REAL LIFE CONVERSATION - The Most Valuable Thing I Saw in a Business Last Week Wasn't on the Balance Sheet
Last week I spent an hour on the phone with a manufacturing owner who is thinking about retirement. Good business. Healthy margins, loyal customers, room to grow. But the thing that impressed me most wasn't the equipment or the customer list. It was the two people he had spent years preparing to run the company without him.
Most owners I talk to have built a business that depends on them. This owner built one that doesn't. That difference will show up directly in what a buyer is willing to pay, and more importantly, in whether the business survives the transition at all.
What a Real Bench Looks Like
Here's what he had in place:
An operations leader with 20 years in the building. He hired him young, saw something in him, and paid for his engineering degree along the way. That person now knows every corner of the shop and has earned the trust of the floor.
A finance leader being groomed for the top financial seat. A few years in, mid-thirties, already handling the numbers side of the business day to day.
An advisory board that meets every quarter. Half of it is outside business owners from other manufacturers. Half is his own key people. That means his team gets outside perspective, and his advisors know the inside of the business.
None of that happened by accident. It took years of deliberate investment: tuition paid, responsibility handed over, hard conversations about who could grow and who couldn't.
Why This Matters When You Sell
Think of it like selling a house where you are also the furnace, the plumbing, and the electrical. The buyer isn't just buying the house, they're worried everything stops working the day you move out. No matter how nice the kitchen is, they will discount the price for that risk.
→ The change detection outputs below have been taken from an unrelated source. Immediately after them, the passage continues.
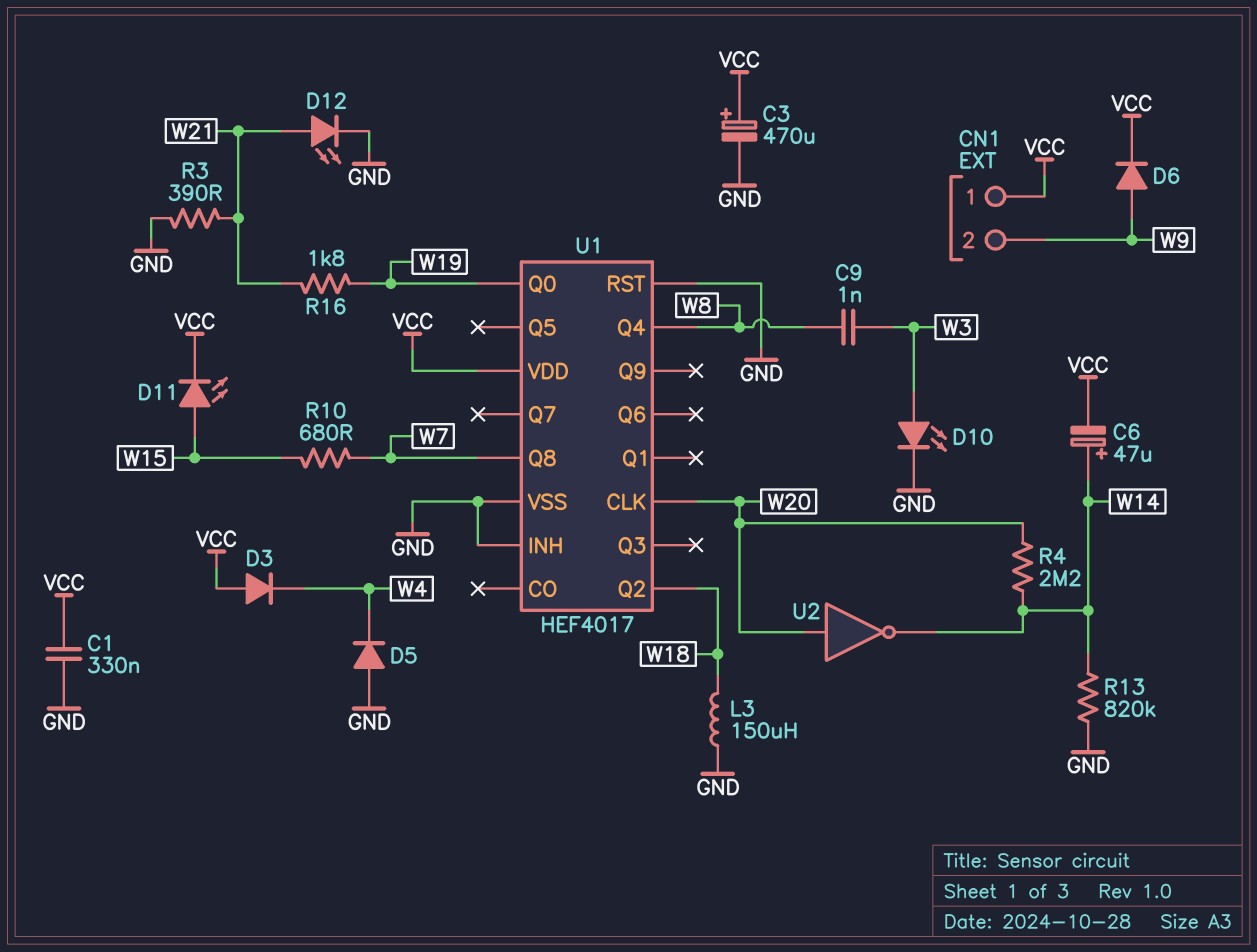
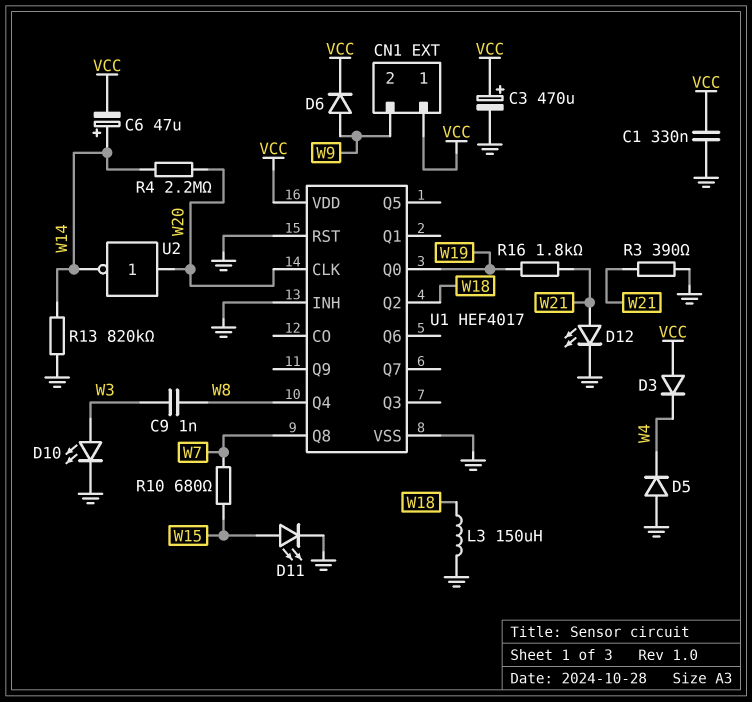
D11: LED (A W15, K VCC) -> LED (A W15, K GND)

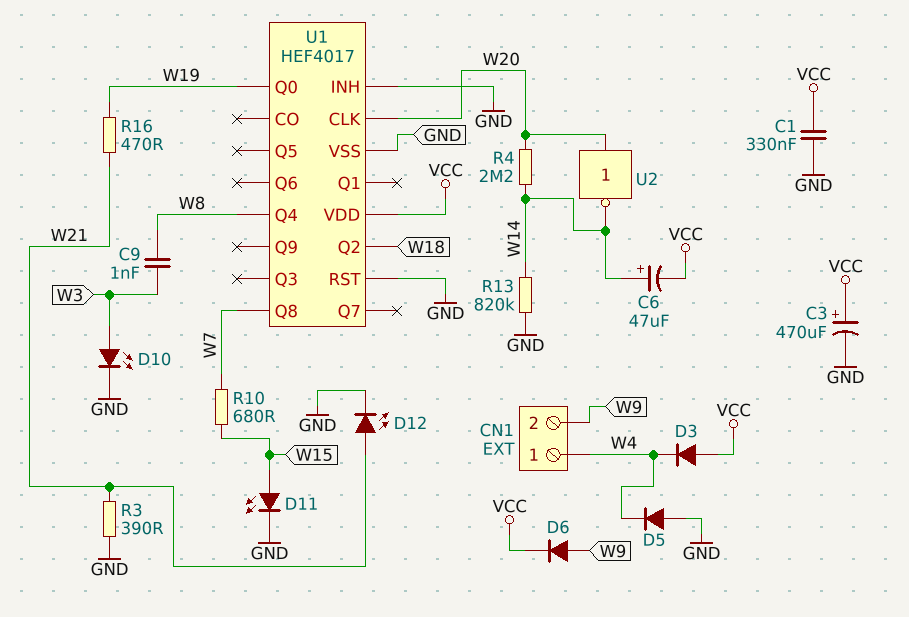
CN1 pin 1: VCC -> W4
L3: 150uH (GND, W18) -> none
R16: 1.8k (W19, W21) -> 470 (W19, W21)

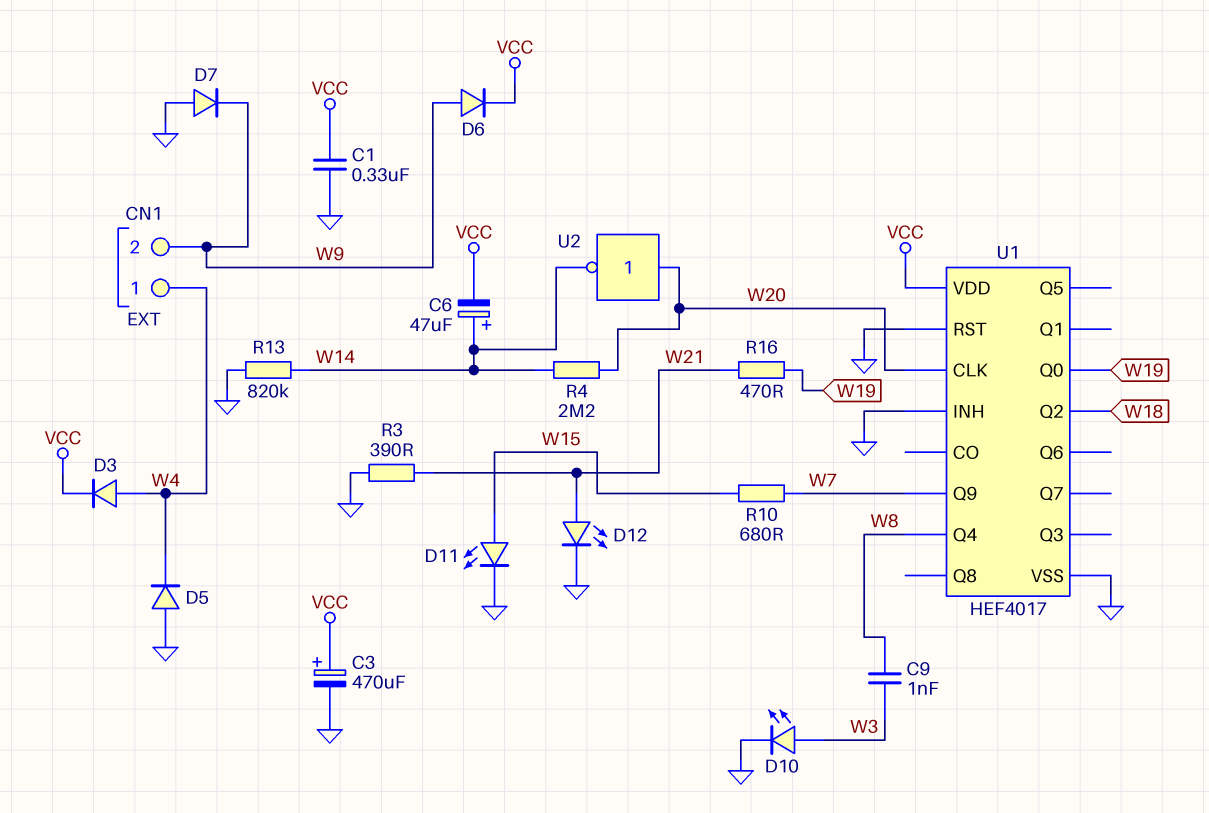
D3: diode (A VCC, K W4) -> diode (A W4, K VCC)
D7: none -> diode (A GND, K W9)
U1 pin Q8: W7 -> none
U1 pin Q9: none -> W7

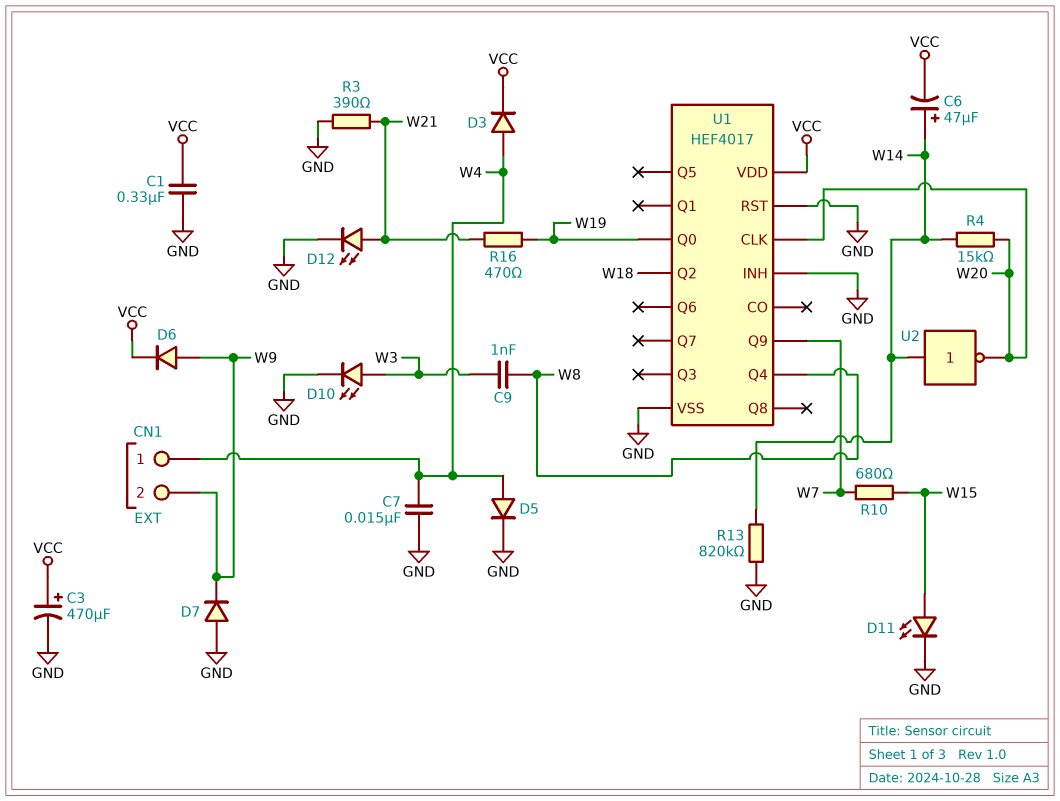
C7: none -> 15nF (GND, W4)
D5: diode (A GND, K W4) -> diode (A W4, K GND)
R4: 2.2M (W14, W20) -> 15k (W14, W20)
U2: NOT (in W20, out W14) -> NOT (in W14, out W20)

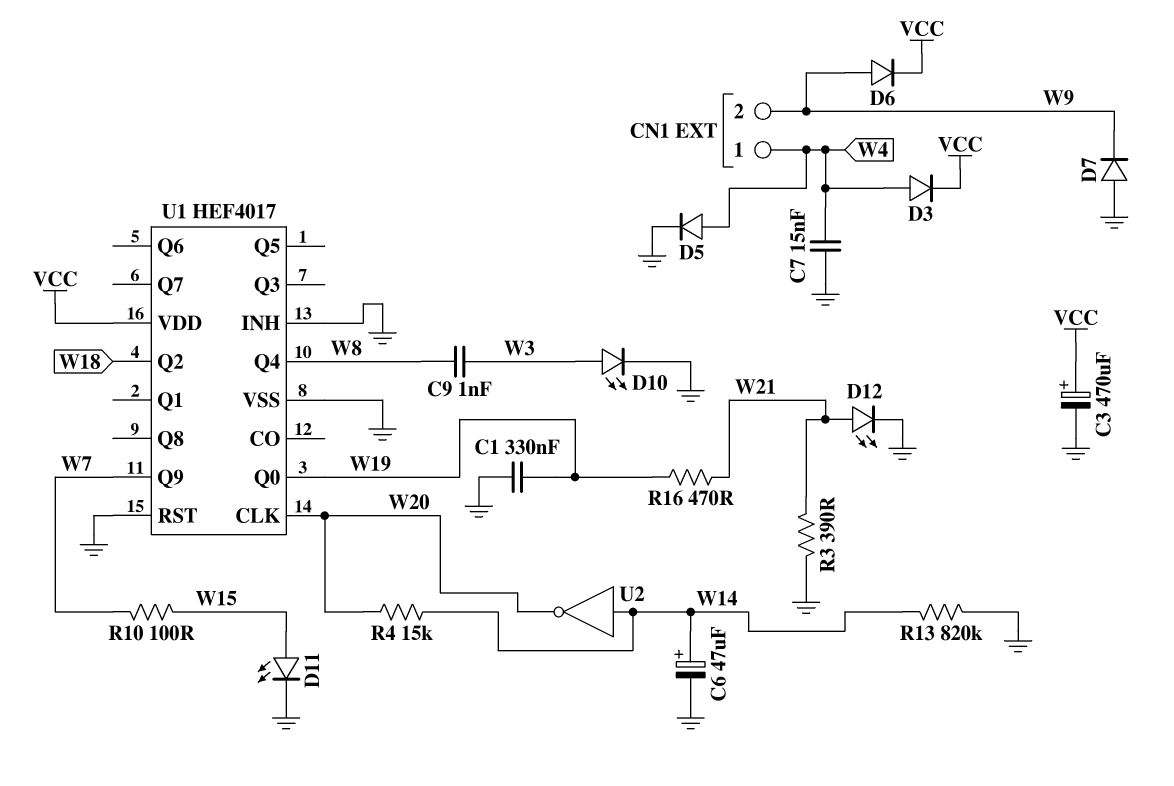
C1: 330nF (GND, VCC) -> 330nF (GND, W19)
C6: 47uF (plus W14, minus VCC) -> 47uF (plus W14, minus GND)
R10: 680 (W7, W15) -> 100 (W7, W15)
A business that runs on the owner's personal relationships and know-how has the same problem. The buyer can't pay full value for something that walks out the door at closing. A capable second layer of leadership removes that risk. It tells a buyer the customers, the quality, and the culture will still be there a year after the handshake.
There's a flip side, and this owner had lived it. He mentioned losing a rising star to a competitor and how much that one departure set back his planning. A bench isn't just something you build, it's something you have to keep. That means real growth paths and real ownership of decisions, not just promises.
Three Questions Worth Asking Yourself
If you own a business and a sale is even five years out, ask:
If I disappeared for 90 days, what would break first?
Who are the two people who could run this place, and do they know I see them that way?
Who from outside the business tells me the truth about it?